Seller's Environmental Cleanup Waived "Time Is Of The Essence" Provision

The impact of a "time is of the essence" provision on a real property transaction delayed by the discovery of environmental contamination was the subject of the Court of Appeals decision yesterday in Phoenix Limited Partnership v. Simpson.

The decision supersedes and replaces a March 2009 decision by the Court, in which it had reversed a grant of summary judgment in favor of the Plaintiff (the buyer). After a rare grant of a Petition for Rehearing, the Court reversed itself and affirmed the trial court's ruling in full, granting specific performance of the contract.

The property involved was the subject of a "put option" by which Plaintiff was required to purchase the property. After the exercise of the put, but before the date scheduled for closing, the Defendants discovered significant environmental problems on the property.

The Defendants informed the Plaintiff that they intended to clean up the property. Three years after the closing date called for in the contract, the Plaintiff asked about the status of the remediation, and learned the Defendants hadn't finished the cleanup. Instead, they had contracted to sell the property to another buyer for approximately $400,000 more than the option purchase price.
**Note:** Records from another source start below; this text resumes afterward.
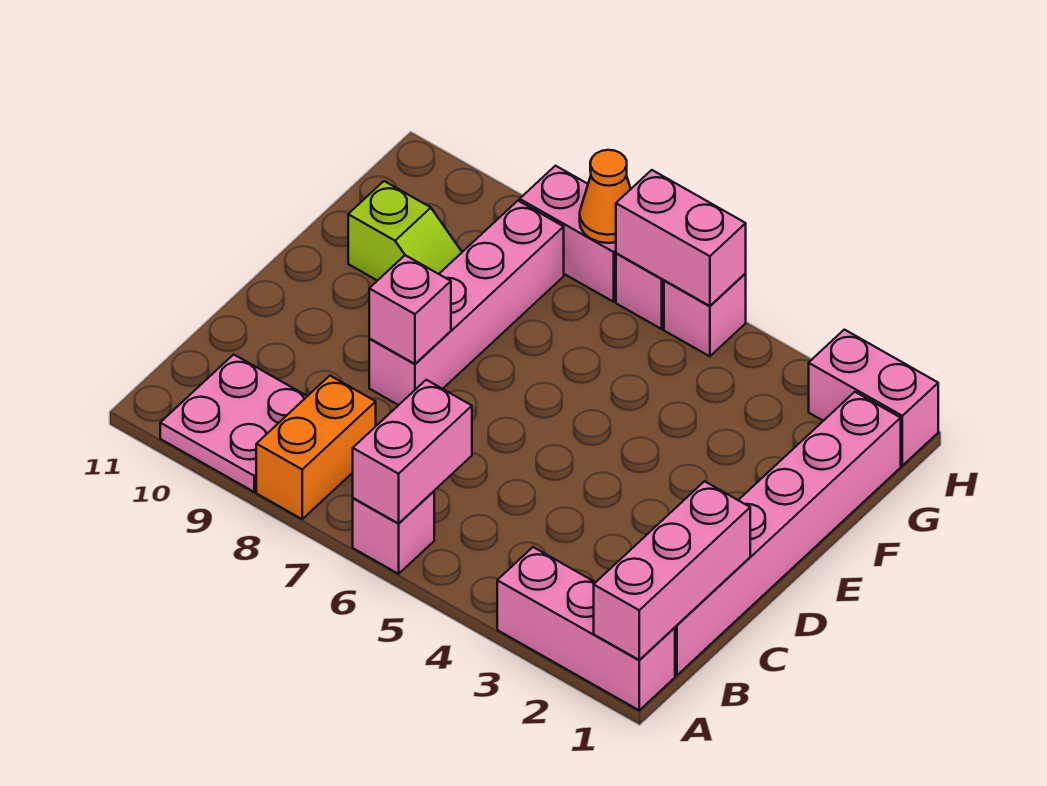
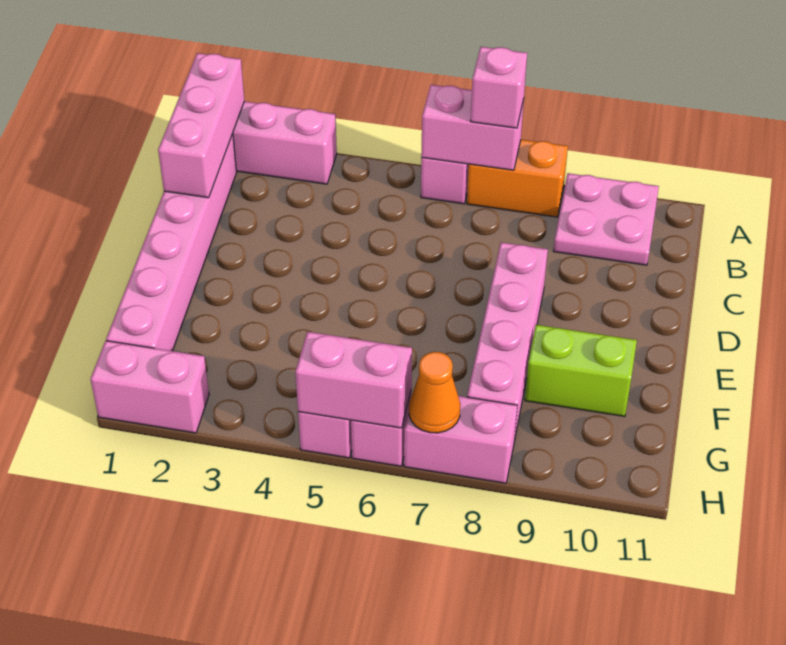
pink brick A6:B6 level 2 -> pink brick A6:A7 level 2
orange brick A8:B8 level 1 -> orange brick A7:A8 level 1
pink brick D8 level 2 -> pink brick A7 level 3
lime slope F9:F10 level 1 top 10 -> lime brick F9:F10 level 1

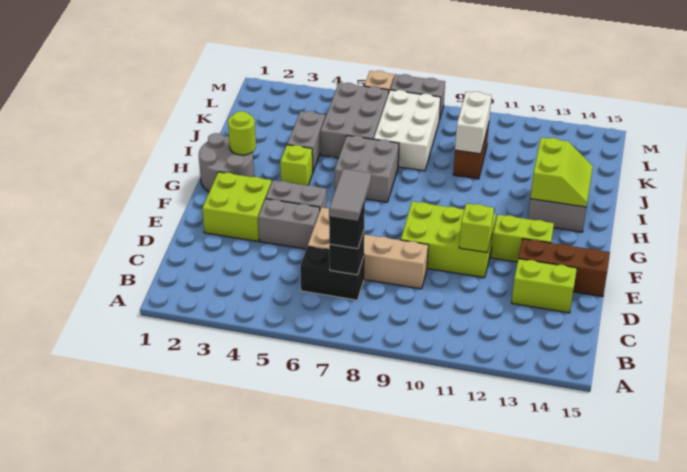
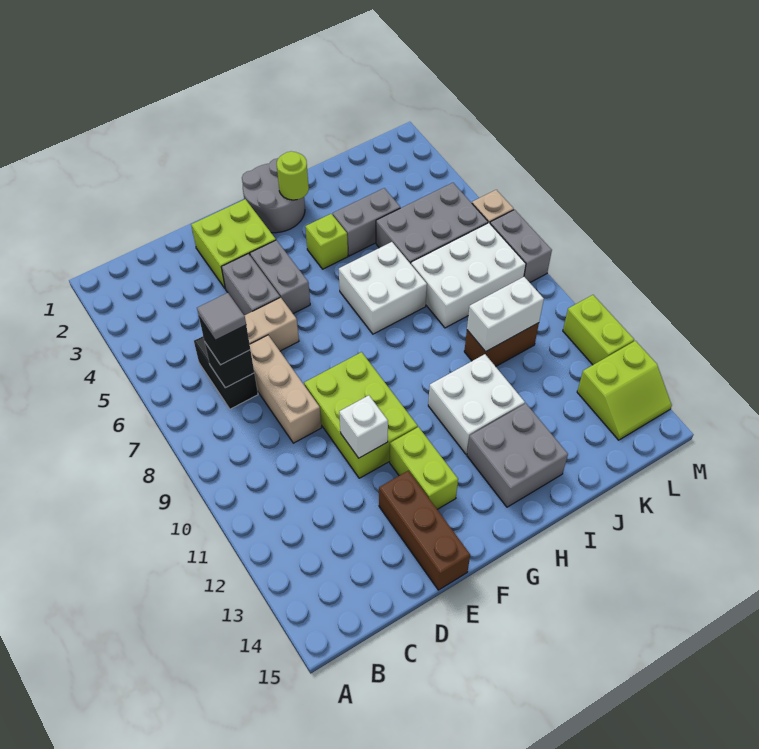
grey tile C7:D7 level 4 -> grey tile C7 level 4
lime brick D13:D14 level 1 -> lime brick M11:M12 level 1
lime brick E11 level 2 -> white brick E11 level 2
grey brick H6:I7 level 1 -> white brick H6:I7 level 1
none -> white brick H11:I12 level 1
lime slope H13:I14 level 2 top 13 -> lime slope L13:M14 level 1 top 13

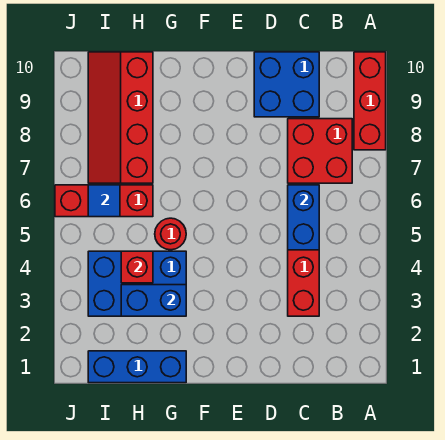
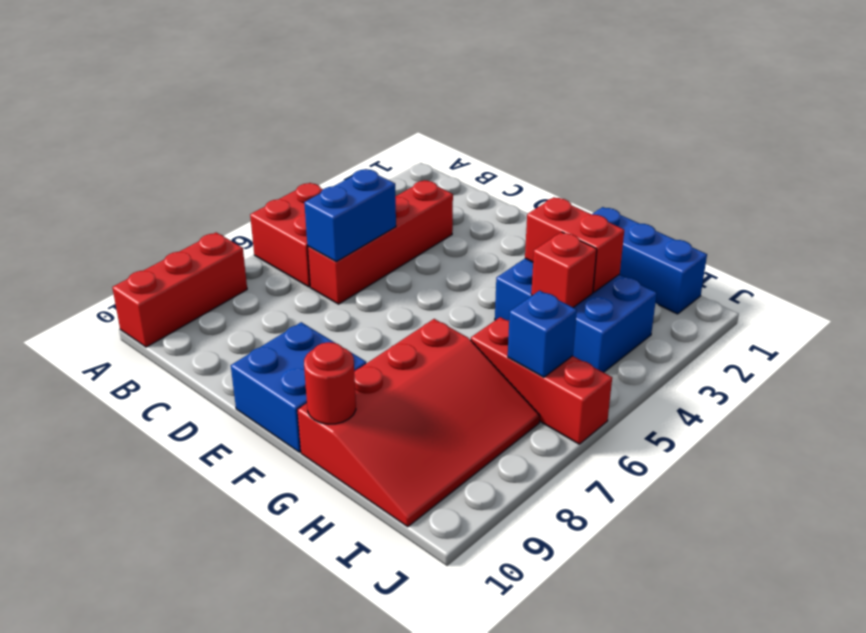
red brick B7:C8 level 1 -> red brick A5:B6 level 1
blue brick C9:D10 level 1 -> blue brick E9:F10 level 1
blue brick G3:H3 level 2 -> red brick G3:H3 level 2
red round brick G5 level 1 -> red round brick G10 level 2
red slope H7:I10 level 1 top H -> red slope G7:I10 level 1 top G
blue tile I6 level 2 -> blue brick I6 level 2

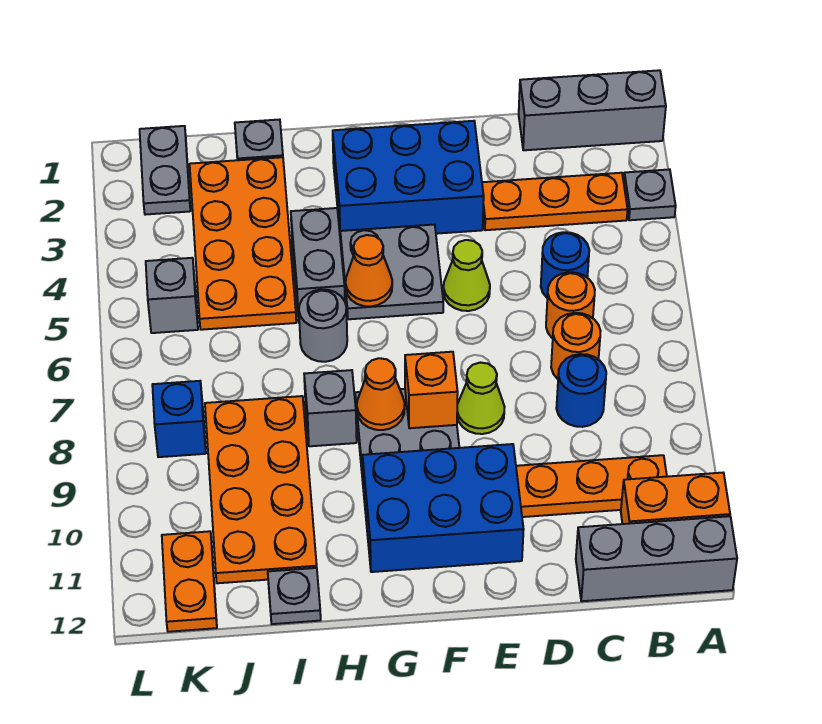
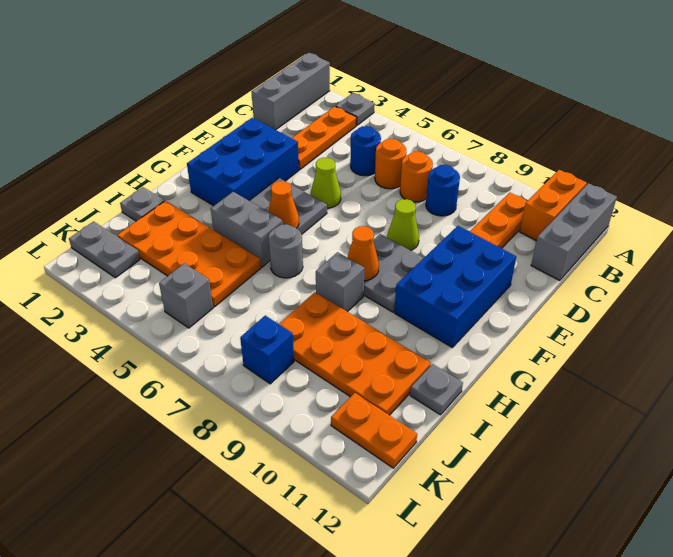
orange brick F8 level 2 -> none

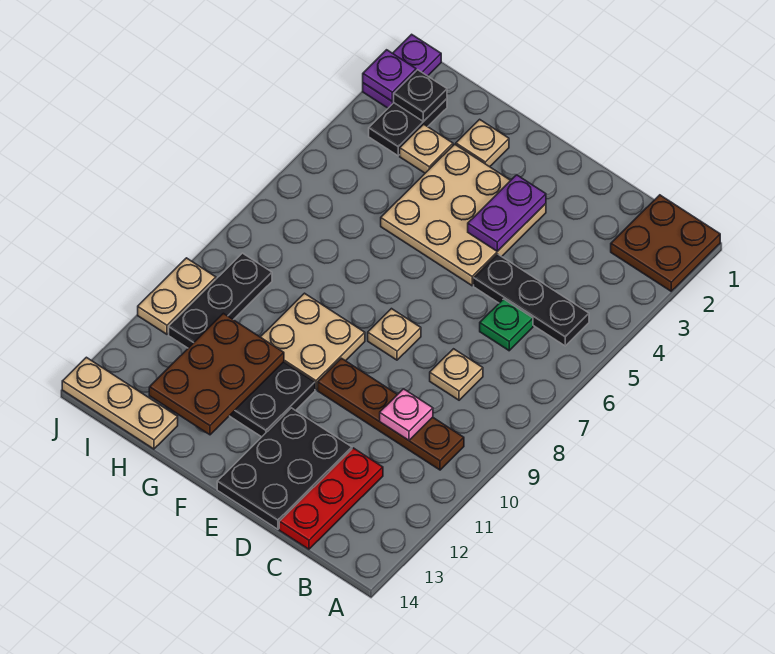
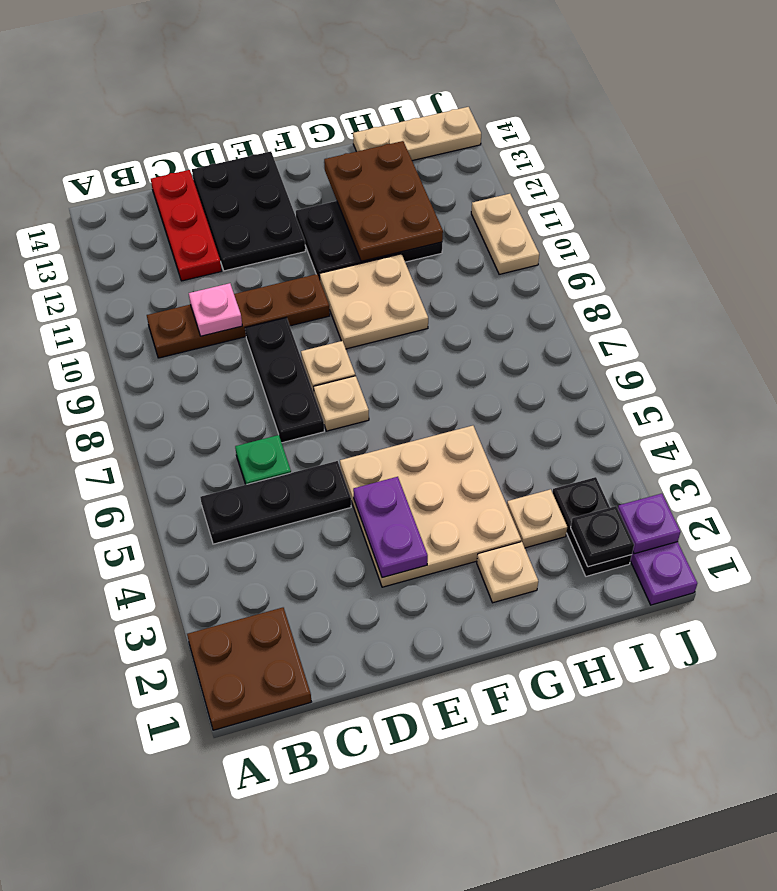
tan plate C8 level 1 -> tan plate E7 level 1
black plate I9:I11 level 1 -> black plate D7:D9 level 1

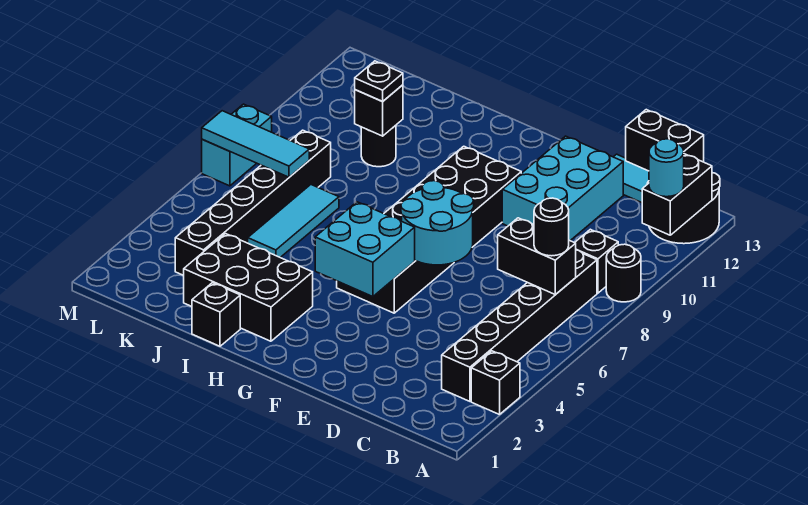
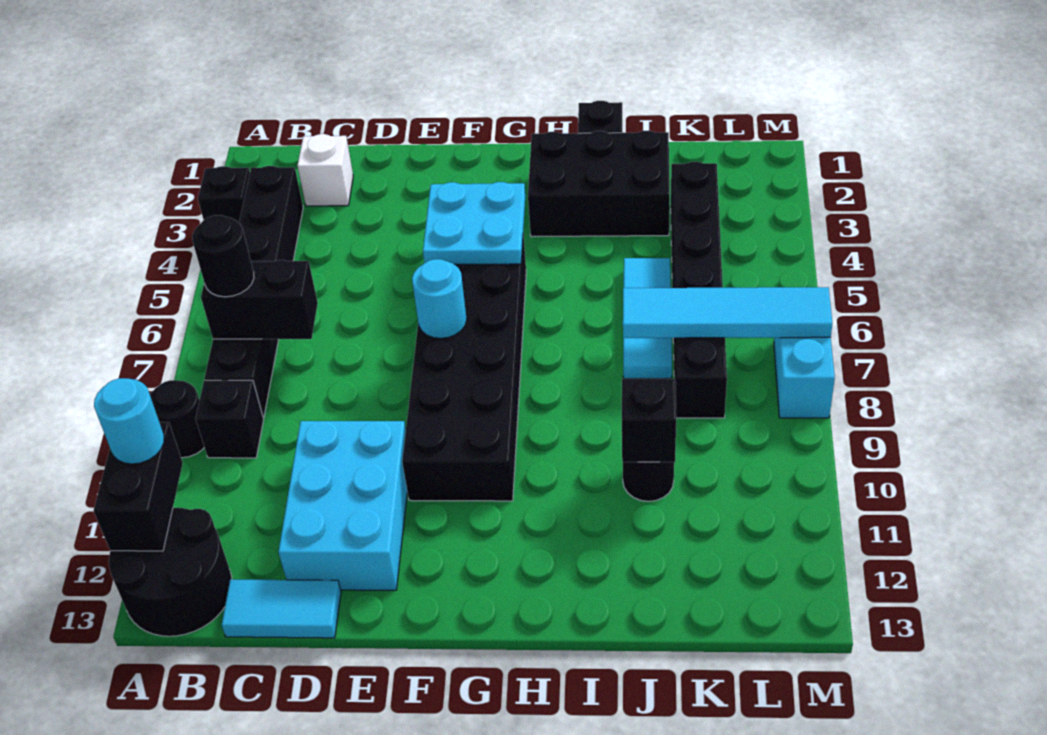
black brick B13:C13 level 2 -> none
none -> white brick C2 level 1
cyan round brick E6:F7 level 2 -> cyan round brick F7 level 2
cyan brick F4:G5 level 2 -> cyan plate F4:G5 level 2
black plate J10 level 3 -> none
cyan tile K7:M7 level 2 -> cyan tile J7:M7 level 2

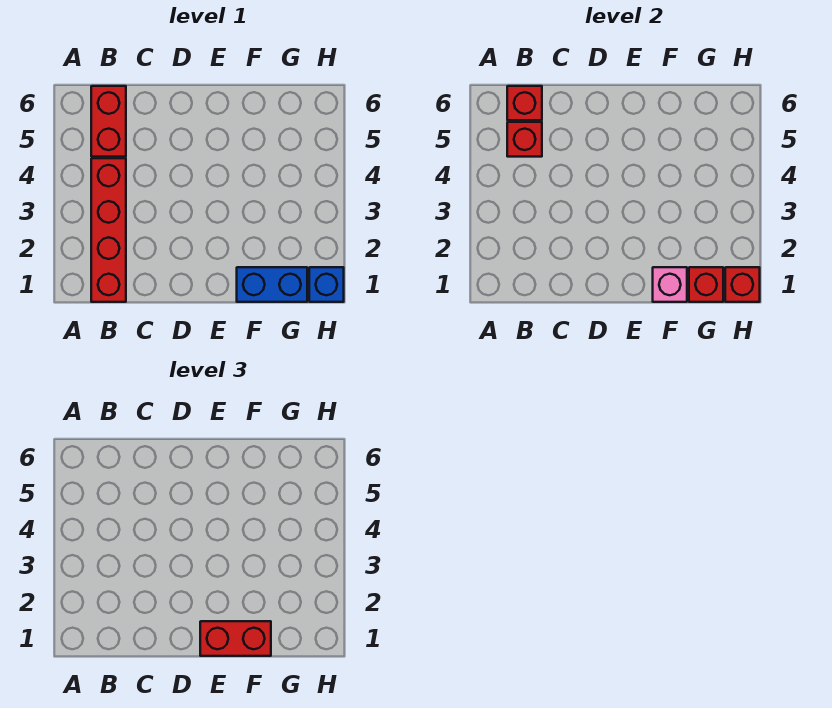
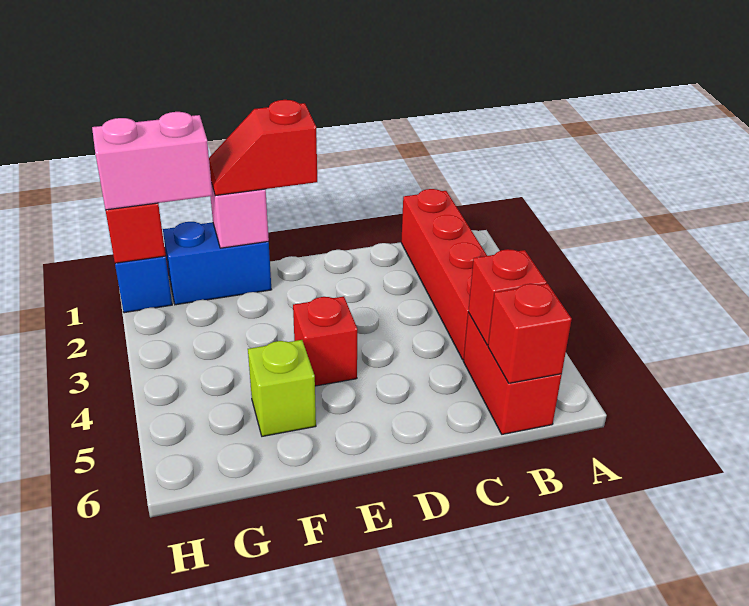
red brick E1:F1 level 3 -> red slope E1:F1 level 3 top E
none -> lime brick F5 level 1
red brick G1 level 2 -> red brick E4 level 1
none -> pink brick G1:H1 level 3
Plaintiff sued for specific performance notwithstanding the three year delay. The Defendants argued that they were relieved from the obligation to complete the transaction because of the "time is of the essence" provision. They also contended that because the Plaintiff hadn't sought to close within a reasonable time after the scheduled closing date, the option had terminated.

The Court of Appeals disagreed and said that the time is of the essence provision had been waived, ruling:

defendants' conduct in pursuing an environmental cleanup -- including hiring their own environmental consultant, telling plaintiff that they were conducting an environmental investigation, notifying plaintiff of the results of that investigation, and stating that they wanted to enroll the . . . property in the [North Carolina Dry-Cleaning Solvent Act program] -- coupled with the fact that an environmental cleanup could take years to complete, indicated to plaintiff that defendants still intended to perform under the contract despite the passing of the original closing date. 

In the absence of a time is of the essence provision, the law in North Carolina is that the parties are allowed "a reasonable time after the date set for closing to complete performance." In its first opinion, the Court of Appeals had found a question of fact on this issue. It abandoned that ruling in the new opinion, however, finding that it was unnecessary to reach the reasonableness issue.

The Court, relying on the North Carolina Supreme Court's decision in Fletcher v. Jones, 314 N.C. 389, 333 S.E.2d 731 (1985), held that "in order for the clock to start ticking on the reasonable time frame, defendants were required to notify plaintiff that they had completed their cleanup and were ready and able to perform." Defendants had never done so.